Improvements in timely diagnosis may further rely on the ability of primary care physicians to identify patients with MCI due to AD and efficiently refer them to memory specialists. In our study, most patients receiving lecanemab were treated by neurologists (82%), with <10% of patients treated by family medicine or internal medicine doctors. This likely contributed to lower recorded rates of hypertension and dyslipidemia, as these comorbidities may be under-billed by neurologists. Furthermore, we observed in our study that lecanemab users were predominantly White and urban-based, with diverse and rural-based patients relatively underrepresented. Minority populations have been shown to be less likely to receive accurate and timely diagnoses, be prescribed anti-dementia medications, and avoid hospitalization [34]. Similarly, rural residents in the US are at heightened risk for AD and face increased burdens due to health disparities [35]. Often, rural regions are ‘care deserts’ with respect to specialists—most neurologists practice in metropolitan areas but are sparsely concentrated in nonmetropolitan (5.2%) and rural (0.458%) communities [35]. These findings suggest disparities in care that deserve further research to discern the causes. Outreach programs may be warranted to close the access gap for underserved communities.
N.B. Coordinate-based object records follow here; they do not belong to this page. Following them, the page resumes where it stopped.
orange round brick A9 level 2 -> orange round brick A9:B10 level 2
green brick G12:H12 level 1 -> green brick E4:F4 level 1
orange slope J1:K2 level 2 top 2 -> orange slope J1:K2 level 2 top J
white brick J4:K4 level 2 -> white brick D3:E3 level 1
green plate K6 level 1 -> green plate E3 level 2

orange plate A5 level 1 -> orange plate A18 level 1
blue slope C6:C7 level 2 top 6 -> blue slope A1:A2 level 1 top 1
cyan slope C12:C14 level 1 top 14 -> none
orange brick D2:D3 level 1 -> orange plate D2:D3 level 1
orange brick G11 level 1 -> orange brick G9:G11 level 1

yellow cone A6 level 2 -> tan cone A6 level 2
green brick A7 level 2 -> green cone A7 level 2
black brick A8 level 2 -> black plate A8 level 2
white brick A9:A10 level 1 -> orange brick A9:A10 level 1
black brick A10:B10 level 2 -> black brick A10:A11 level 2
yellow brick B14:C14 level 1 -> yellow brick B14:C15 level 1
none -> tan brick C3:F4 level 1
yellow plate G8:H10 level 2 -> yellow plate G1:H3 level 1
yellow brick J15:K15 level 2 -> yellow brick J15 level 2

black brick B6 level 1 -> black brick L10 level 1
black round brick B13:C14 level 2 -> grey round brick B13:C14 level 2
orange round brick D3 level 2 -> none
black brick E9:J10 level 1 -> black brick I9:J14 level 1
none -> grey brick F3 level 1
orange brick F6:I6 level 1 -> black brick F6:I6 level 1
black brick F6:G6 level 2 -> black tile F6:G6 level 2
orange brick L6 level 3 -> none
Another potential barrier to administration is access to beta-amyloid PET scans. Most beta-amyloid PET facilities are in urban areas, and there are only approximately 343 imaging facilities across the United States that offer these scans, according to the Imaging Dementia—Evidence for Amyloid Scanning Study (IDEAS) study [36]. A serum blood test for amyloid could potentially mitigate this treatment barrier, allowing for more eligible individuals to be diagnosed and for appropriate treatment to be considered at an earlier disease stage.

There are limitations to this study. Claims databases may be subject to coding errors, such as the potential miscoding of diagnoses and procedures, lack of clinical detail, and inconsistencies in billing practices [37]. Gaps in data capture may also exist as open claims data are subject to omissions of certain clinical interactions, such as MRI scans and amyloid testing. Rural/urban status based on 3-digit zip codes and Census proportions may misclassify mixed areas in our claims population. The mean follow-up duration of < 6 months in this study may also impact our abilities to investigate treatment patterns, including treatment gaps. Additionally, coverage and benefit restrictions may have impacted lecanemab utilization patterns. Finally, ICD-10-CM codes for AD do not indicate disease severity, even though the drug is indicated for treatment of individuals with early or mild stages of AD. This lack of specificity limits the ability to interpret the results based on severity of disease. These limitations notwithstanding, the results of this study provide important insights as the first real-world observations of lecanemab use in clinical practice.